Reef Filtration/Sump
Hi,
I am setting up a 135 reef tank. I have a 40 gallon long tank set up
with baffles for my sump. An experienced reefer recommended that I
set up the water flow into and out of the sump with two Tidepool SOS overflow
boxes (about 1000-1200 GPH), and a Gen-X MAK IV pump (about 1200 GPH). He
recommended that I split the water going back into the display and send it into
the tanks at either end instead of one return line going into the middle of the
tank.
First question, what do you think? Do I need this much flow?
<Fine plan except flow rate. For reef tanks, shoot for at least 10X up to 20X
flow rate, IE: 1350-2700gph. So, 1200 gph isn't going to do it. Size
pump, overflows, plumbing to needed flow rate and head height. If this
is a new set-up, I highly recommend drilled overflows compared to add-on siphon
overflows. If unavoidable, make sure you use powerheads to maintain siphon (pull
air from tube during power failure, etc.)>
Second, do you know anything about the Gen-X pumps. My friend likes
them because he uses them. I was looking for a second opinion.

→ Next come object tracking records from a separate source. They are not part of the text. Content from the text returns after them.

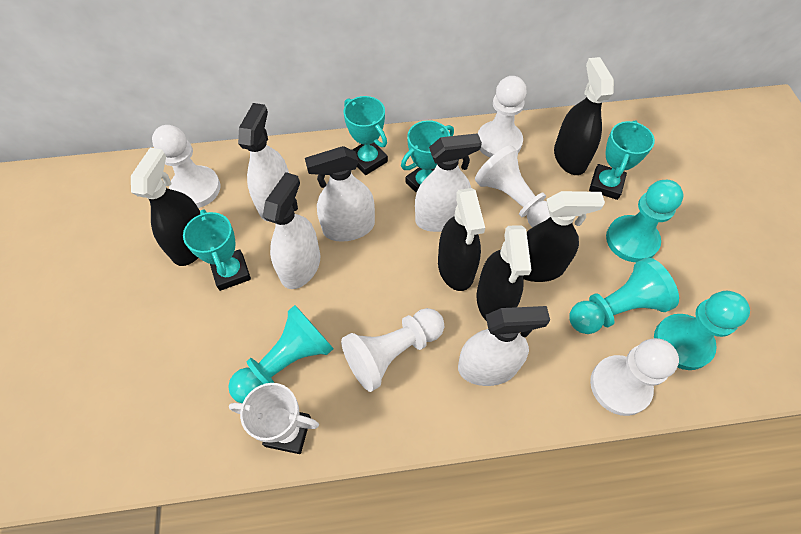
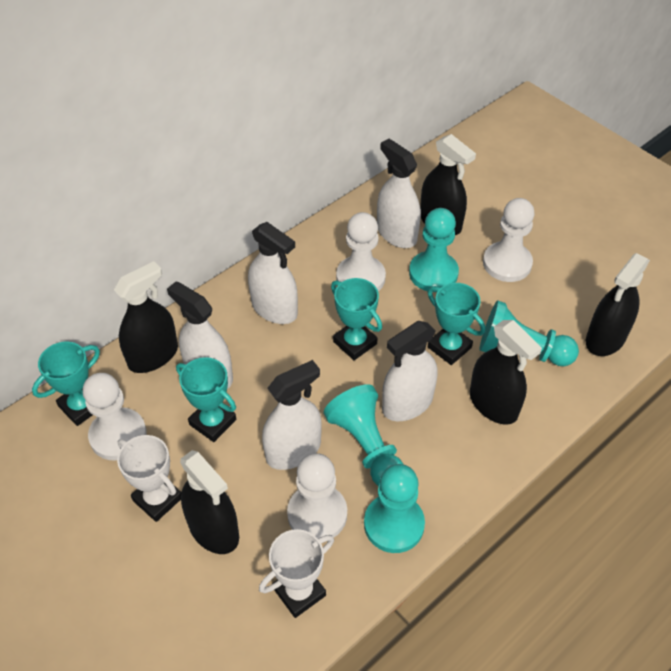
white pawn: 5 -> 4
white trophy: 1 -> 2

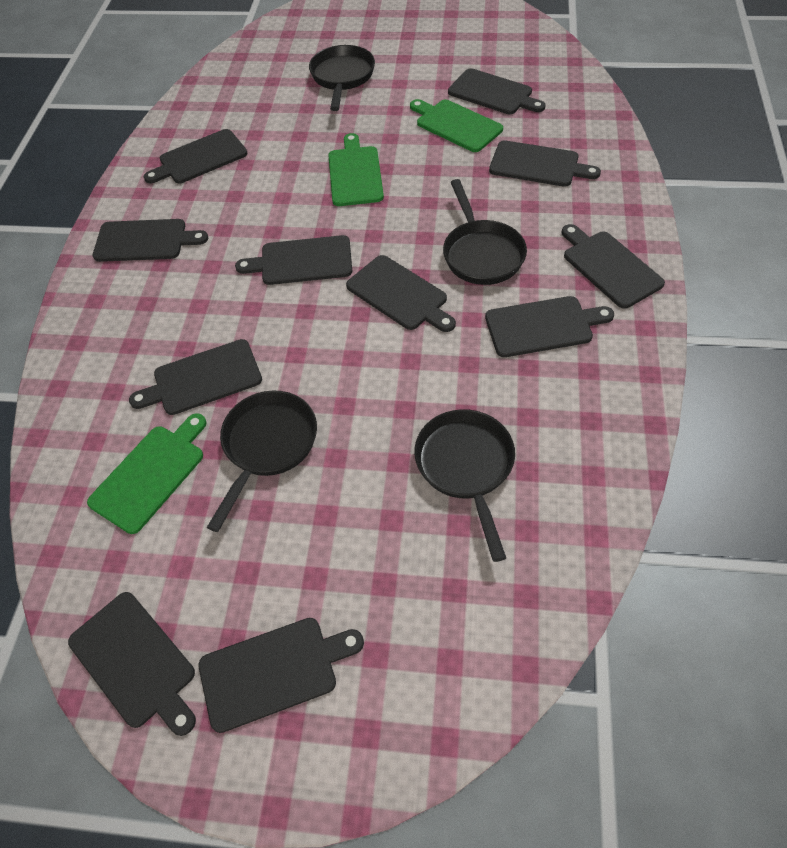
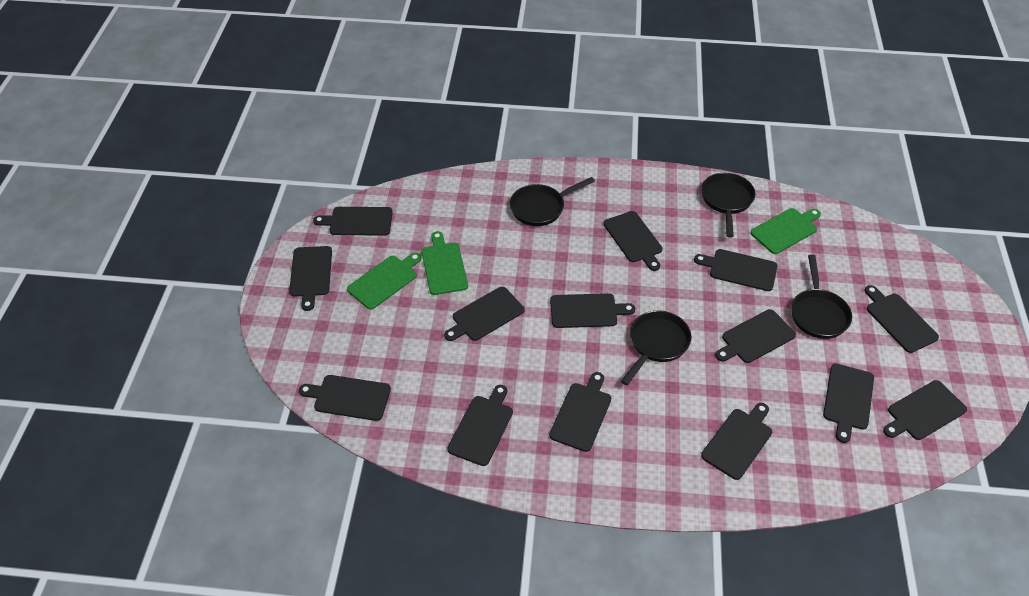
black cutting board: 11 -> 14

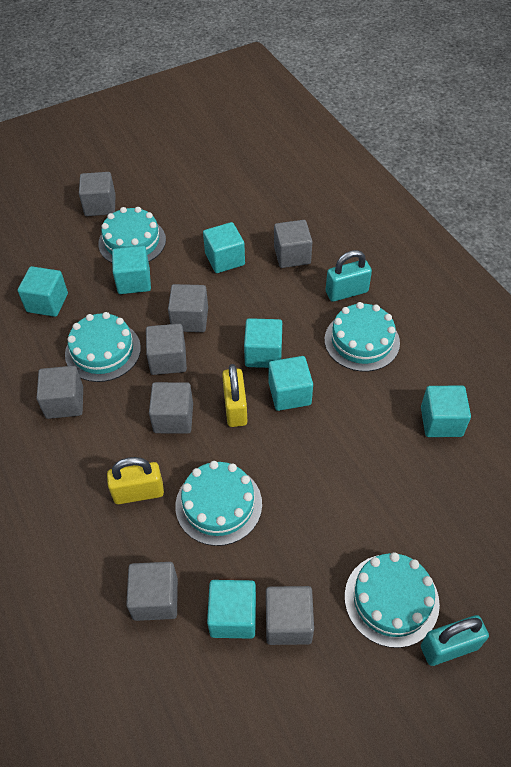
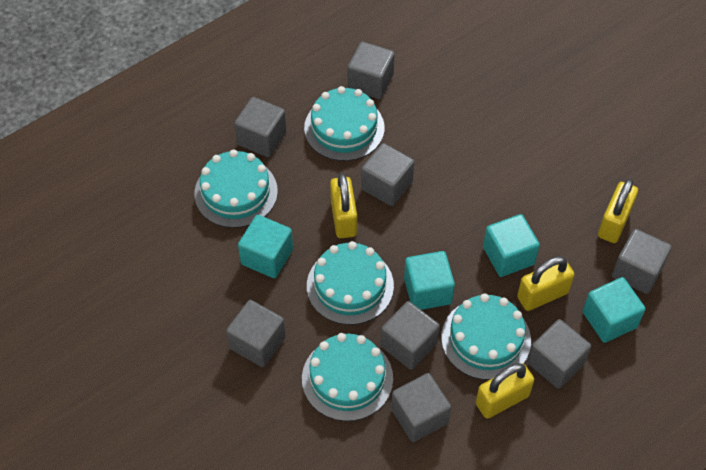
turquoise cube: 7 -> 4
turquoise padlock: 2 -> 0
yellow padlock: 2 -> 4

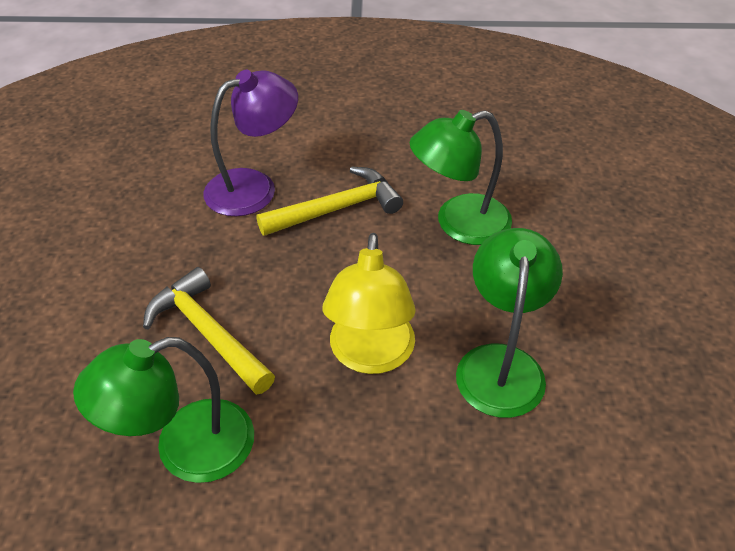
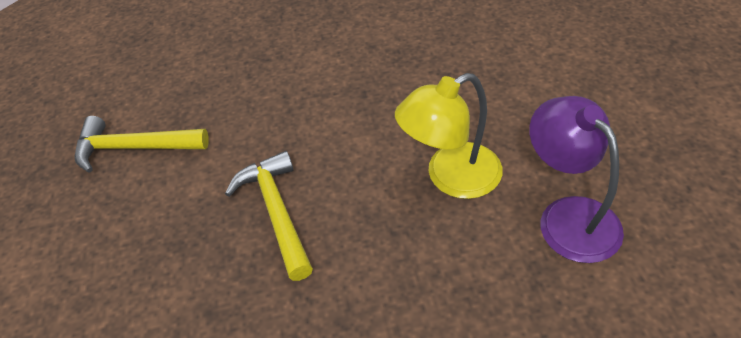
green lamp: 3 -> 0

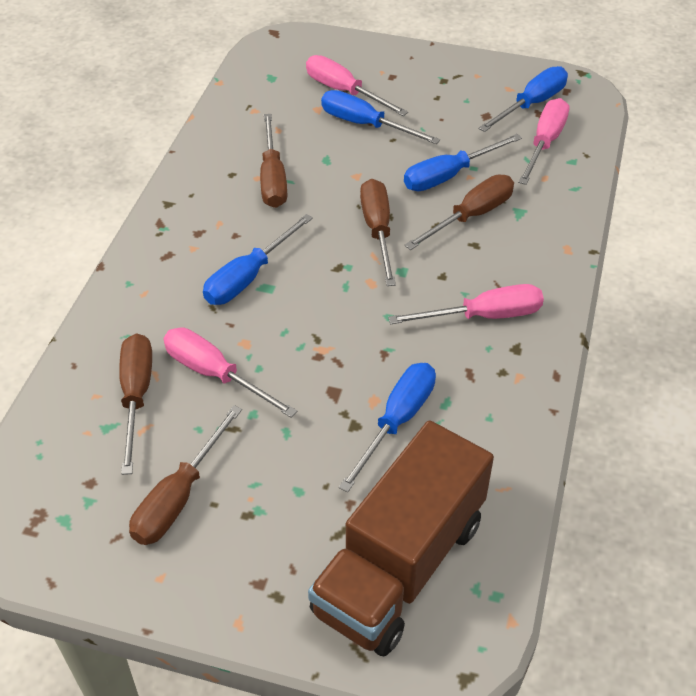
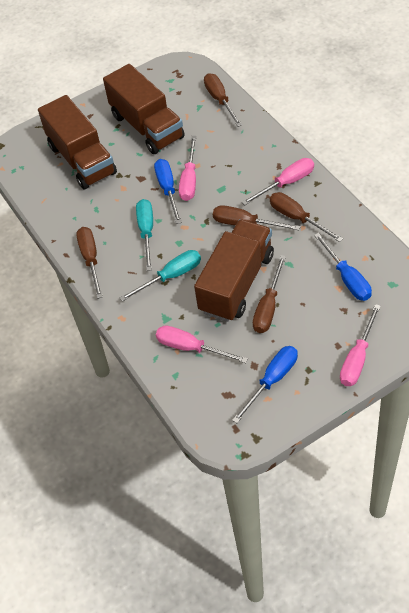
blue screwdriver: 5 -> 3
brown truck: 1 -> 3
turquoise screwdriver: 0 -> 2

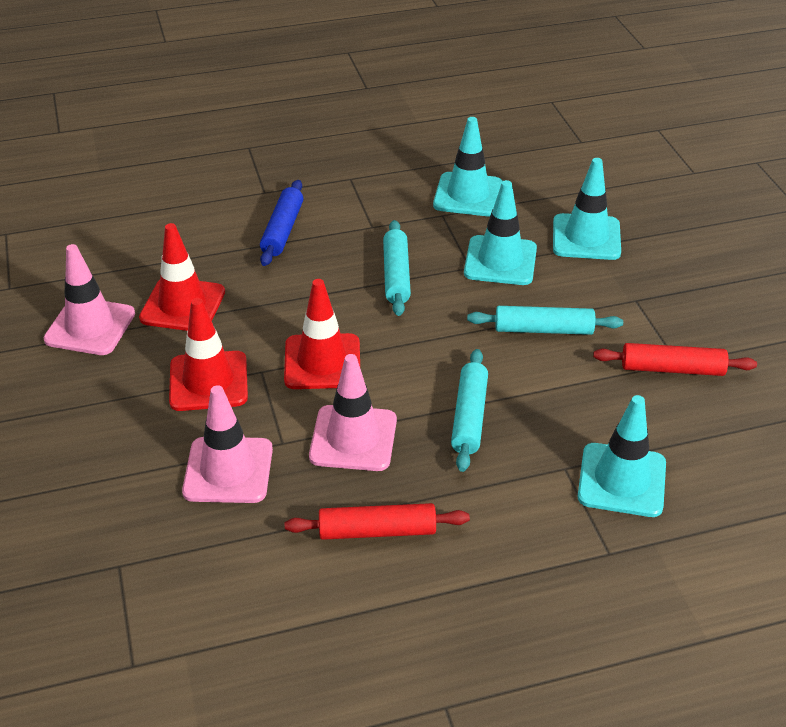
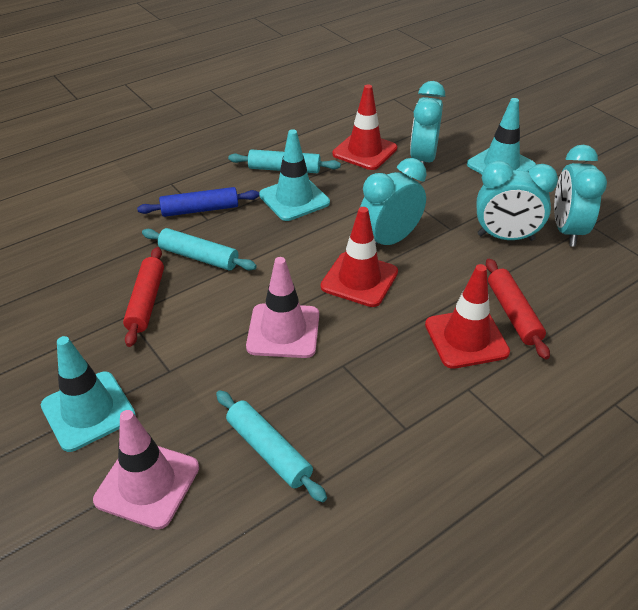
pink traffic cone: 3 -> 2
turquoise clock: 0 -> 4
turquoise traffic cone: 4 -> 3

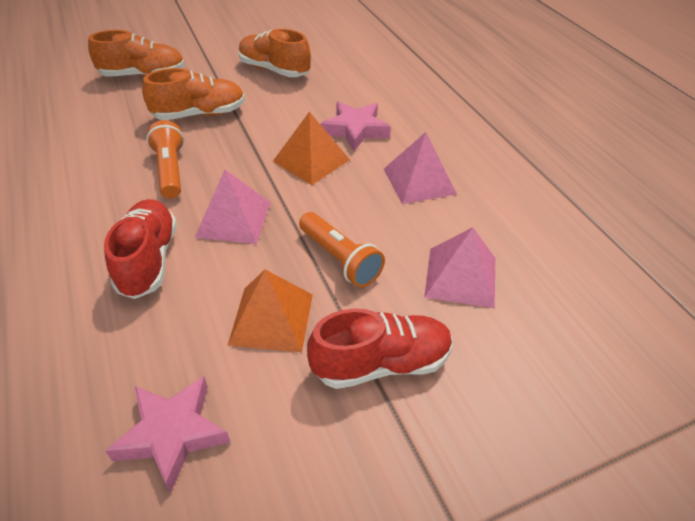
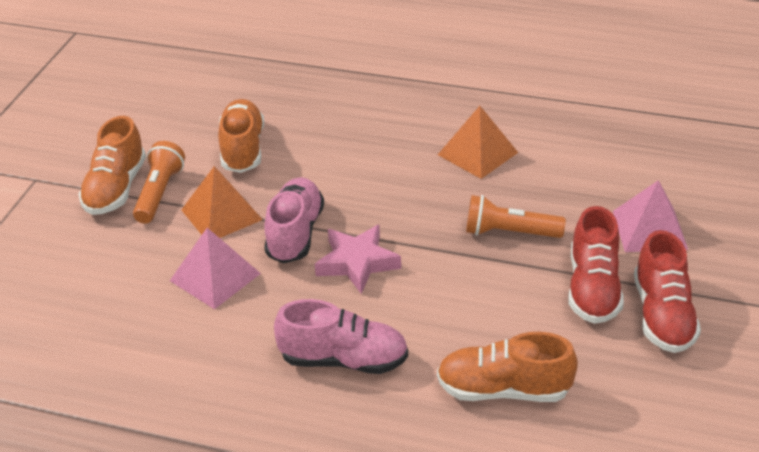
pink pyramid: 3 -> 2
pink shoe: 0 -> 2
pink star: 2 -> 1

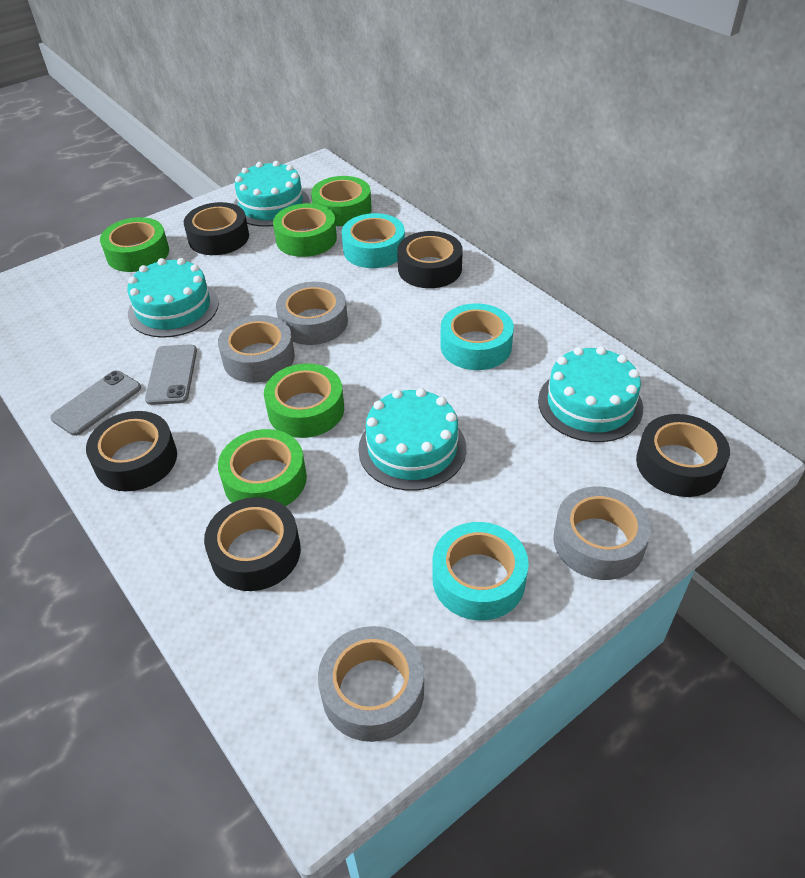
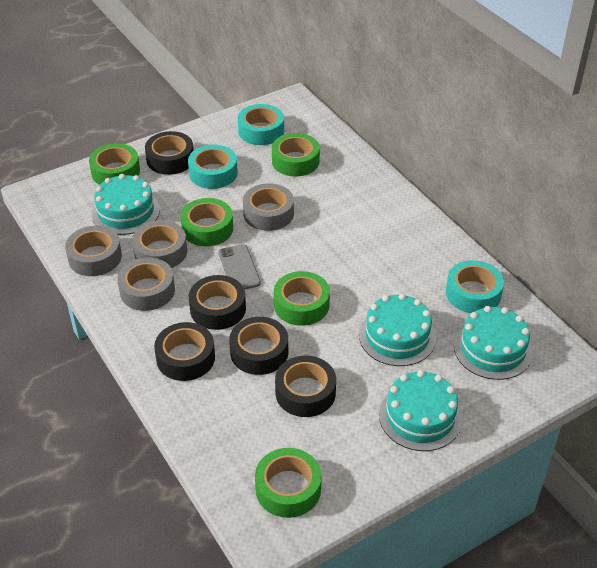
grey phone: 2 -> 1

<Several issues here: Flow rate, noise, power usage, head height/pressure.
If these meet your criteria then all is well. If not, Gen-X is fine, but look
also at Iwaki, another popular pump.>
Third question, I found a pump being introduced by Azoo called the MD55 External
Pump. I was told that they are very quiet, it is rated at 1,125 GPH @
6', max head 27', and
is comparable to the Iwaki 55RLT. Do you know anything about these
pumps?
<Nope, but the flow rate is low for your 135.>
There is so much about pumps, I get a headache when I try to decide on which one
to get. Thank you very much for your time,
Paul
<Not to worry my friend, pick by above criteria. You can always write to
WetWebFotos.com and ask for references in the equipment forums. Likely
Iwaki is going to be your choice. Craig>
Reef Tank Rising!
Hello crew,
<Scott F. your Crew member tonight>
Well I've made some substantial changes from my FOWLR tank to gear up for the
big move to a reef tank. My system setup is as follows:
45 gallon tank (36" L x 12" W x 24" H)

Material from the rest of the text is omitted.